Leyenda popular
El ardid de Mandinga

En tiempos de la colonia las familias tenían por costumbre acudir a los sacerdotes para que las guiaran espiritualmente, los aconsejaran y no pocas veces se les solicitaba para mediar en problemas conyugales.

Mandinga, un diablillo negro solía visitar los hogares realizando travesuras y sembrando la discordia, por lo que cada contratiempo que sucedía, invariablemente lo tenía como promotor y hacía que la gente ante un hecho desagradable dijera: -Es cosa de Mandinga.

Un matrimonio mal avenido, con sus peleas terribles y ruidosas, en las que no faltaban improperios y palabras soeces, turbaba la paz de la muy tranquila Santa María de los Buenos Aires y afligía a la docena de esclavos que le servía.

Con el objeto de poner paz, llegaron a la casa del matrimonio dos sacerdotes franciscanos. Mandinga se molestó por su presencia, ya que temía que pusieran fin a los disturbios que con tanto placer causaba invisiblemente y decidió que no se dejaría vencer en esta oportunidad; ya había sido expulsado de otras viviendas infinidad de veces.

Los sacerdotes fueron recibidos como dignos mensajeros de paz y se los agasajó con un opíparo almuerzo, en el que bebieron en abundancia un exquisito vino que pusieron expresamente para ellos.

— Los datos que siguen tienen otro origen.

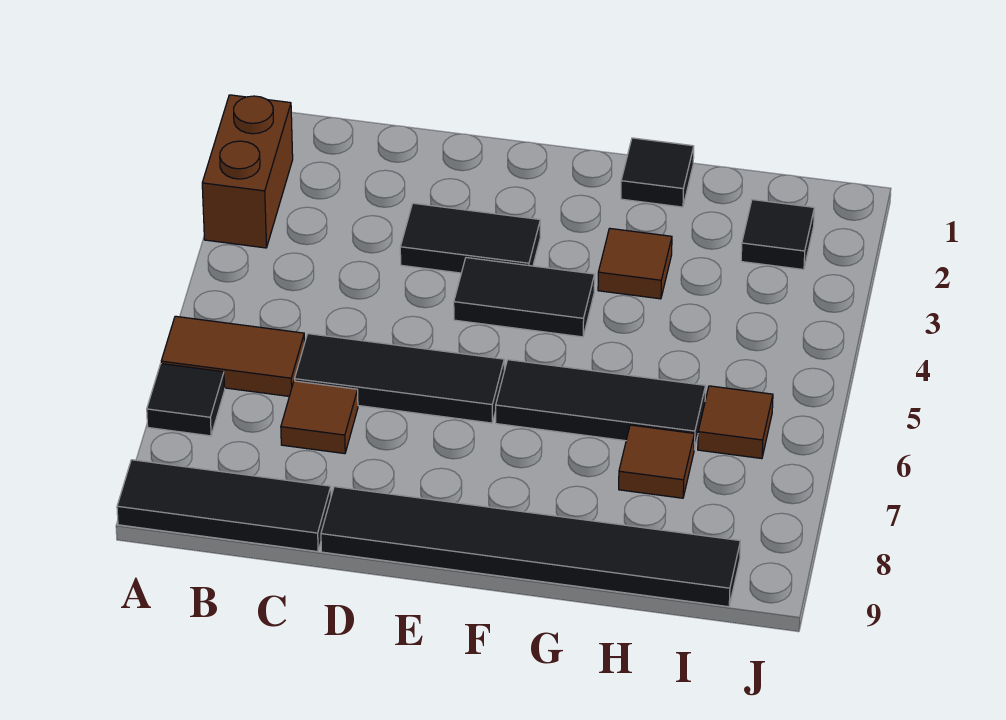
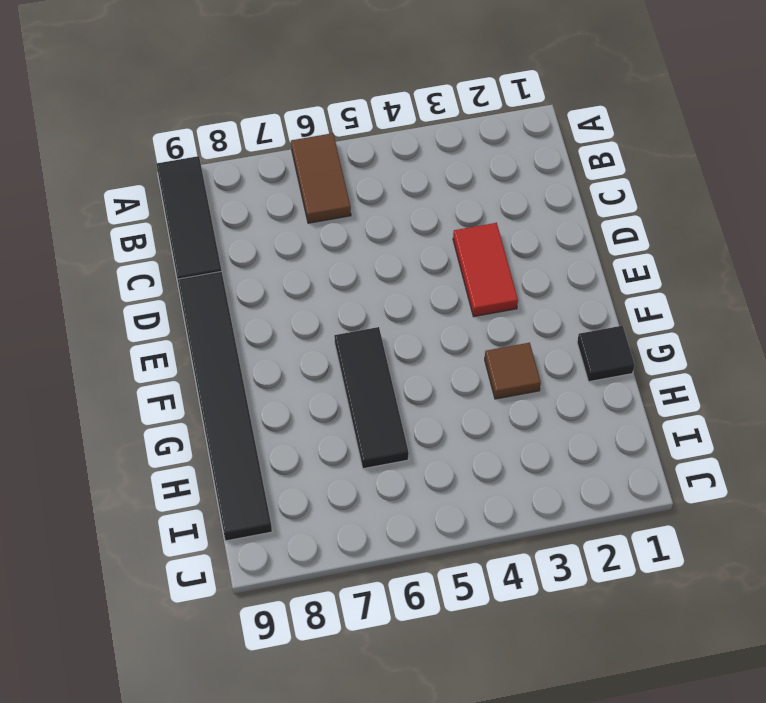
red tile D3:E3 level 1 -> black tile D3:E3 level 1
none -> brown brick A2:A3 level 1
none -> black tile A7 level 1
none -> black tile C6:E6 level 1

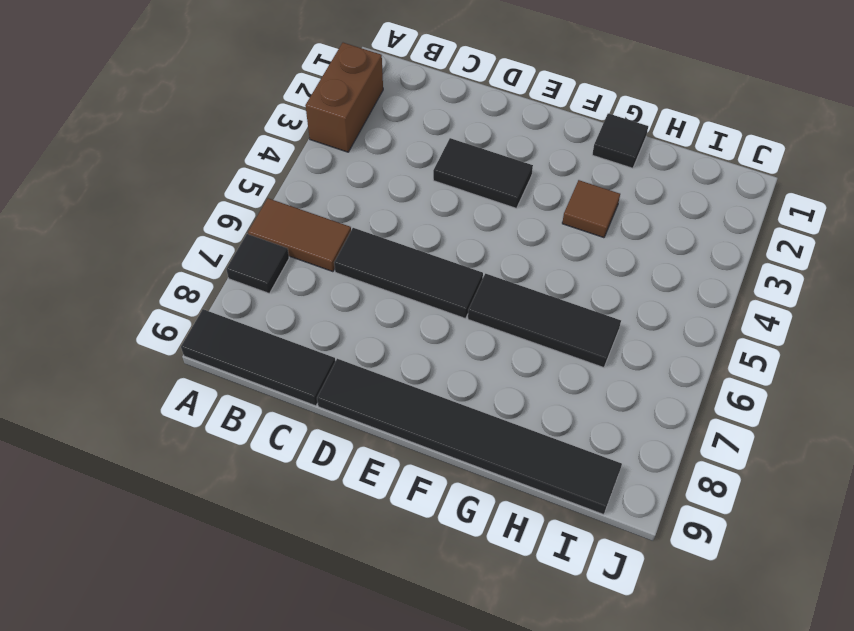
none -> brown tile C7 level 1
none -> black tile E4:F4 level 1
none -> brown tile H7 level 1

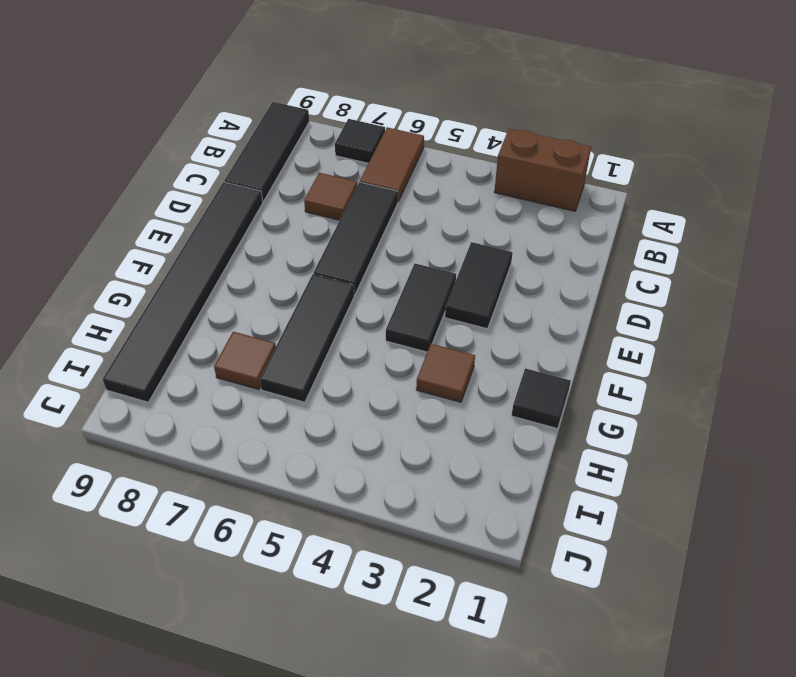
none -> black tile I2 level 1
none -> brown tile I6 level 1

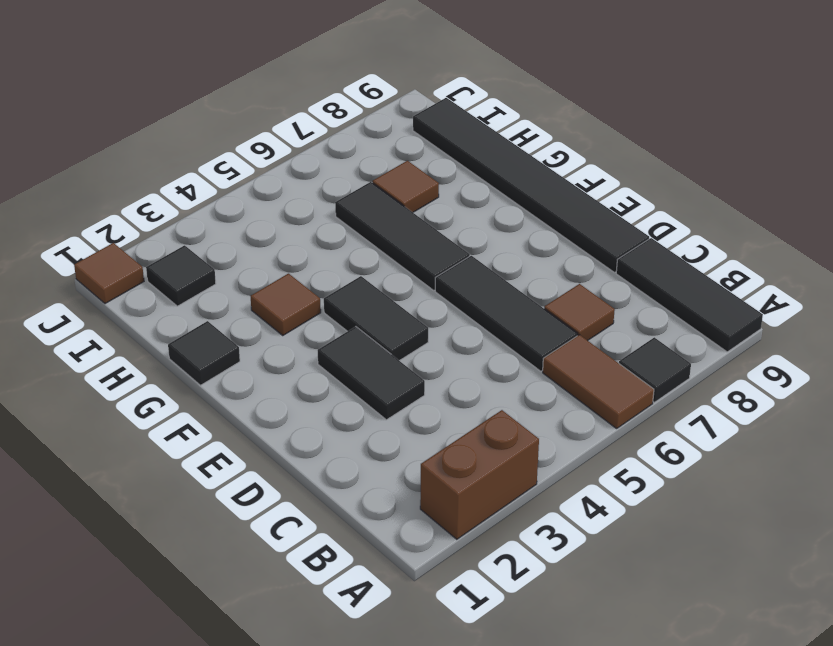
brown tile J1 level 1 -> brown tile I6 level 1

Algo mareados por efecto del alcohol, los sacerdotes luego de la comida se apoltronaron en dos cómodos sillones junto a un brasero y al poco rato cayeron rendidos por el sueño.

Entonces el matrimonio los dejó solos y se retiró a sus habitaciones para dormir la siesta.

El diablito Mandinga aprovechó la oportunidad y emergiendo de una de las brasas, dio un fuerte golpe en la nariz a uno de los sacerdotes y retornó prestamente al fuego.

Despertó el sacerdote debido al dolor, miró en derredor comprobando que no estaba nadie, excepto su compañero quien dormía con placidez... o fingía hacerlo.

No dijo una palabra y volvió a arrellanarse en el sillón para seguir durmiendo.

Mandinga, rápido como la luz, salió del fuego y golpeó en la misma forma al otro sacerdote.

Repitió la travesura en dos oportunidades más y logró que los franciscanos se trenzaron en una airada disputa verbal que obligó la intervención de los dueños de la casa.

Los sacerdotes debieron retirarse sin lograr pacificar los ánimos atormentados de los esposos.

Mandinga, luego de perpetuar la hazaña, reía a carcajadas entre las trepidantes brasas, contento por conseguir a través del ardid, permanecer en ese hogar para continuar sembrando la discordia.